The median overall response rate (ORR) was 69.7%. Additionally, the partial response (PR) rate was 43.2% and the stable disease (SD) rate was 11.6%.

The median PFS overall was 13.0 months. Median PFS was 33.6, 8.4, 46.2, 14.3, and 4.9 months in patients with 1 prior line of therapy, more than 1 prior line of therapy, those who achieved a CR, those who achieved a PR, and those achieved SD, respectively. The median OS was not estimable, 22.5 months, not estimable, 26.2 months, and 10.0 months in those who received 1 prior line of therapy, more than 1 therapy, and those who achieved a CR, PR, and SD, respectively.

Patients with favorable baseline disease characteristics were more likely to remain on ibrutinib for more than 3 years.

Regarding safety, grade 3/4 treatment-emergent adverse events (TEAEs) occurred in 295 patients (79.7%), and new onset events decreased after 1 year. The most common grade 3/4 TEAEs were neutropenia (17%), thrombocytopenia (12.2%), pneumonia (11.9%), anemia (9.5%), atrial fibrillation (5.9%), and hypertension (5.1%). The majority of these AEs were more common during the first year of ibrutinib therapy.

Treatment-emergent serious adverse events (SAEs) occurred in 229 patients (61.9%) and new onset SAEs decreased over time. Cumulative incidence of any major hemorrhage was 7.3% and new onset events decreased after year 1.

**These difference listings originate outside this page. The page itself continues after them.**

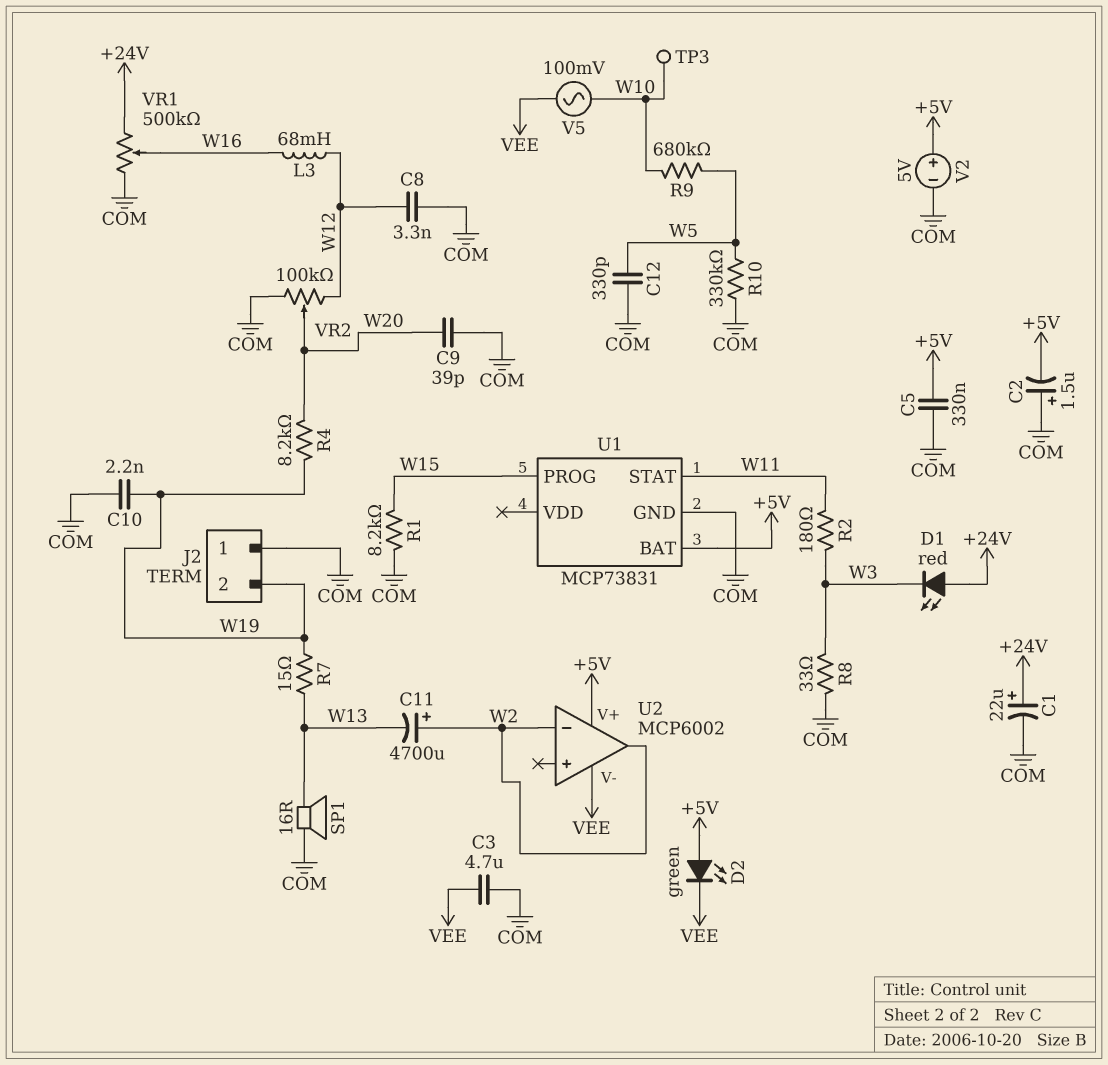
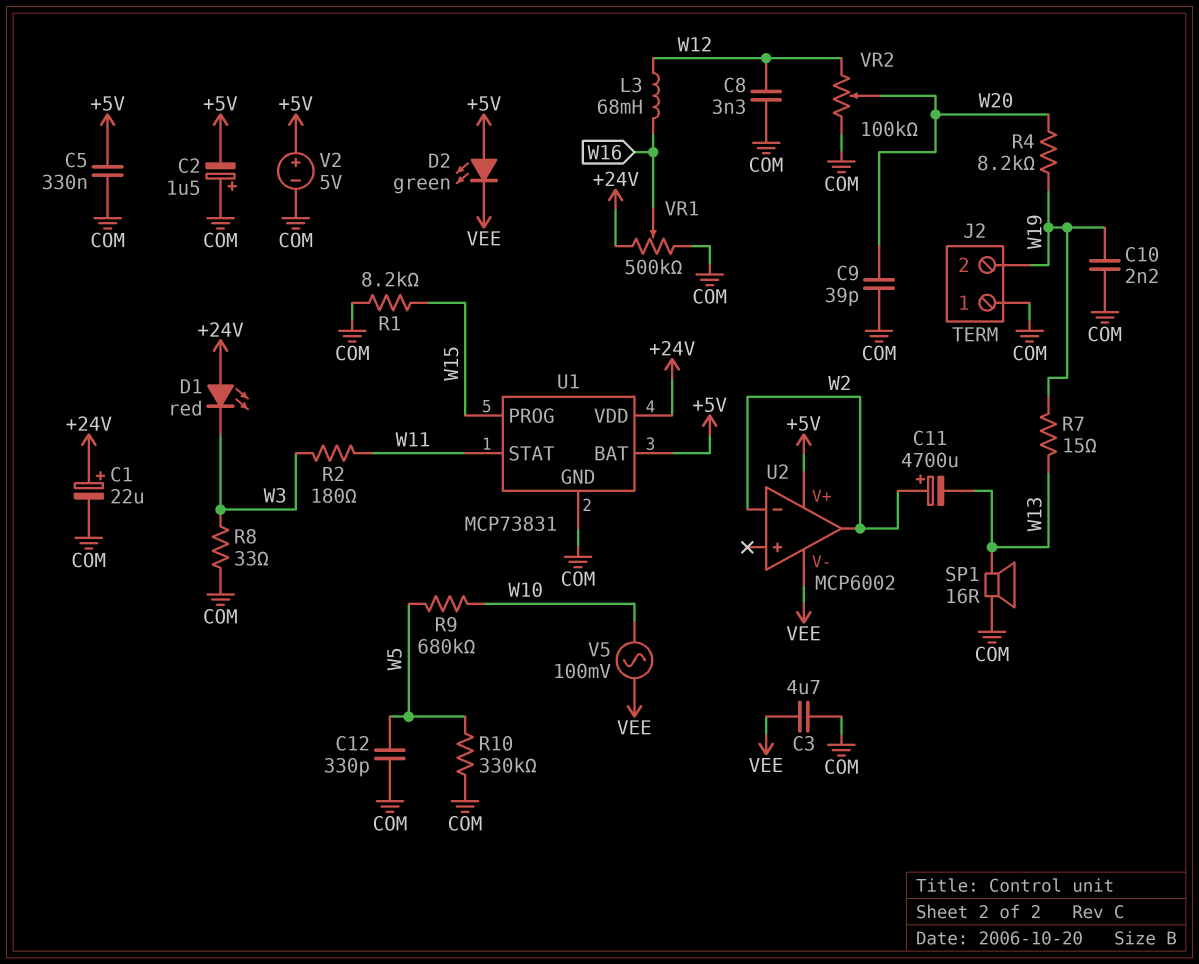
TP3: test point (W10) -> none
U1 pin VDD: none -> +24V

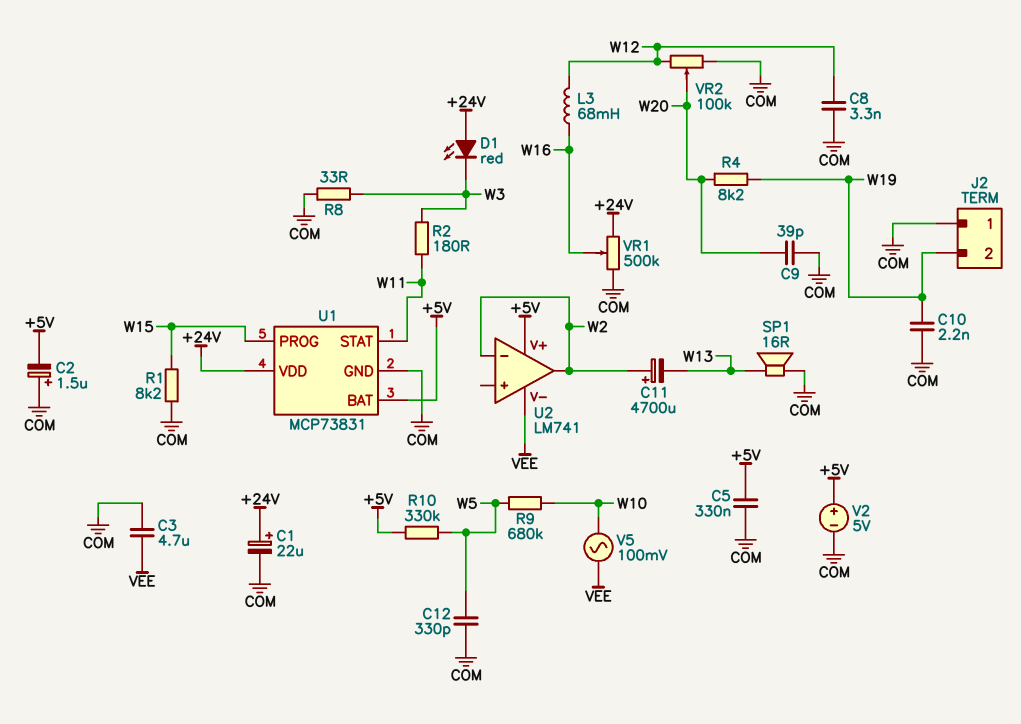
D2: LED green (A +5V, K VEE) -> none
R7: 15 (W13, W19) -> none
R10: 330k (COM, W5) -> 330k (+5V, W5)
U2: MCP6002 -> LM741

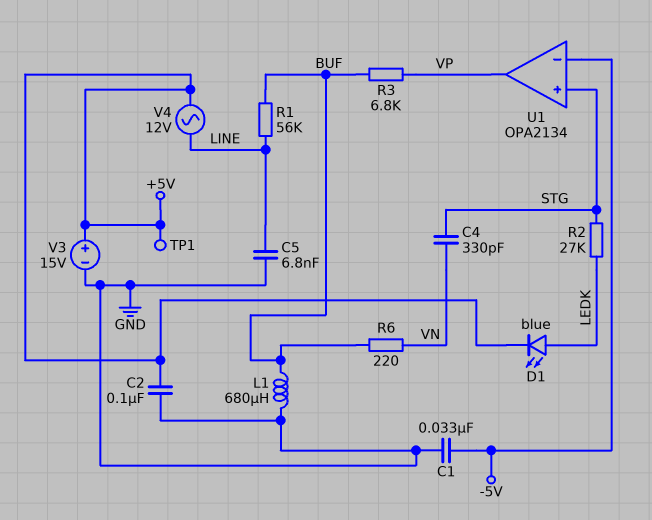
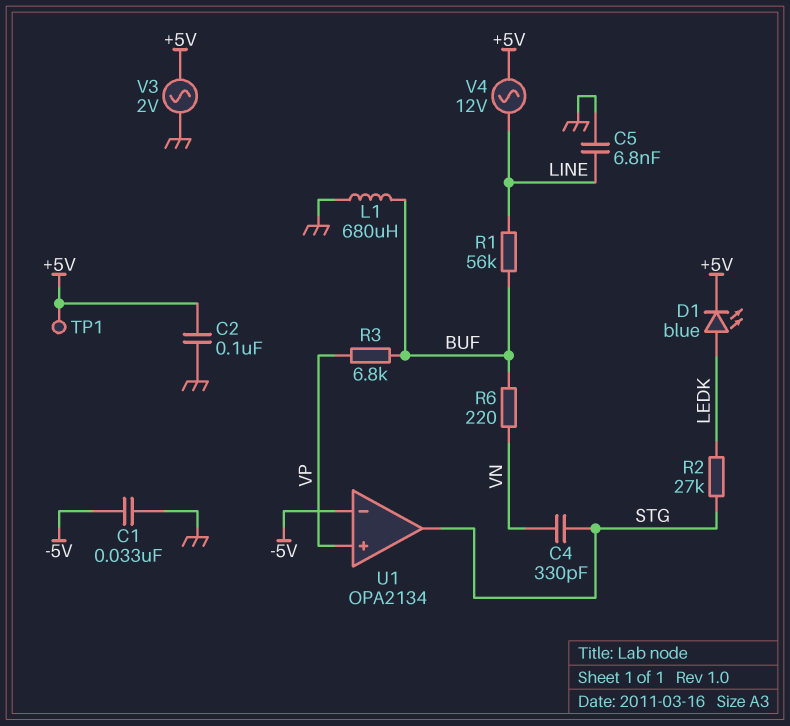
U1 pin in+: STG -> VP
U1 pin out: VP -> STG
V3: 15V (plus +5V, minus GND) -> AC 2V (+5V, GND)

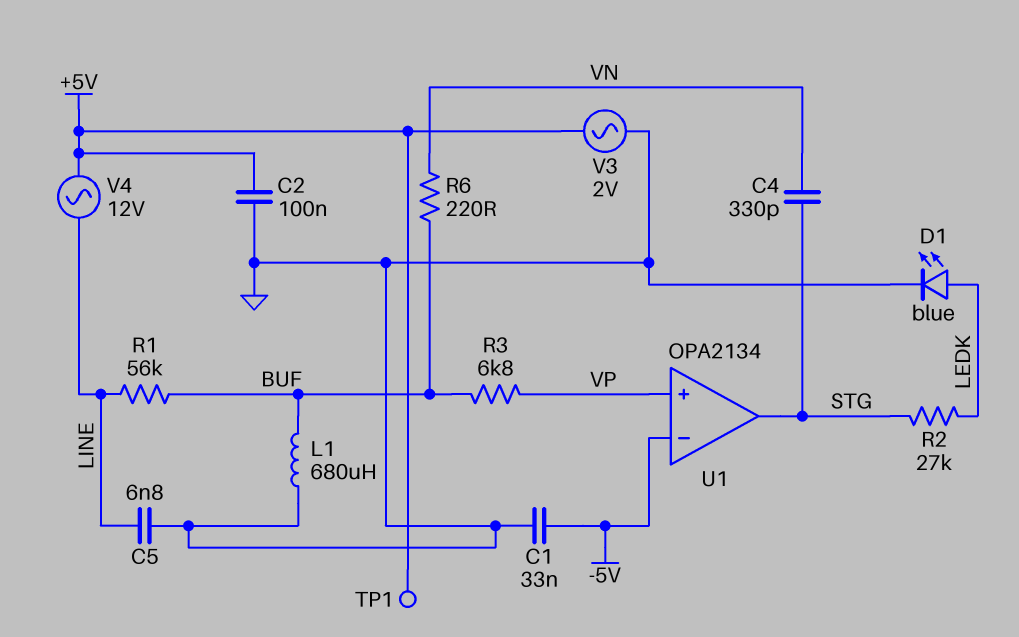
D1: LED blue (A LEDK, K +5V) -> LED blue (A LEDK, K GND)

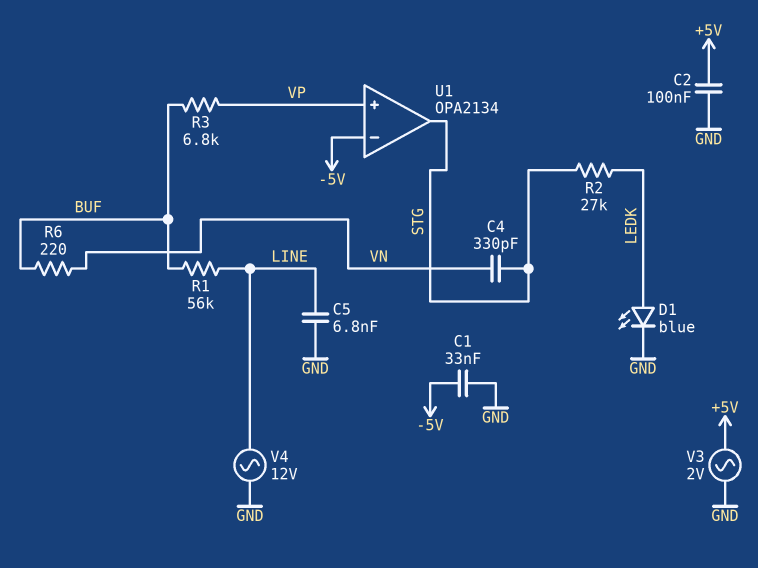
L1: 680uH (BUF, GND) -> none
TP1: test point (+5V) -> none
V4: AC 12V (+5V, LINE) -> AC 12V (GND, LINE)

“We are proud to have helped so many patients worldwide in their battle against blood cancers such as mantle cell lymphoma with Imbruvica,” Craig Tendler, MD, vice president, late-stage development and global medical affairs for oncology, Janssen Research and Development, said in a press release. “Building on [the] oral presentation, we’re pleased that the early clinical benefit first seen with Imbruvica in patients with relapsed/refractory MCL has been maintained with longer follow-up, and enhanced for those patients treated earlier in their disease course.”

The FDA approved ibrutinib in November 2013 as a treatment for patients with MCL who have received at least 1 prior therapy. The decision was based on the initial findings from the PCYC-1104 trial, in which ibrutinib demonstrated an ORR of 68%, including a CR rate of 21%.2


  1. Rule S, Dreyling M, Goy A, et al. Median 3.5-year follow-up of ibrutinib treatment in patients with relapsed/refractory mantle cell lymphoma: a pooled analysis. In: Proceedings from the 2017 ASH Annual Meeting; December 9-12, 2017; Atlanta, Georgia. Abstract 151.
  2. Wang ML, Rule S, Martin P, et al. Targeting BTK with ibrutinib in relapsed or refractory mantle-cell lymphoma. N Engl J Med. 2013;369(6):507-516. doi: 10.1056/NEJMoa1306220.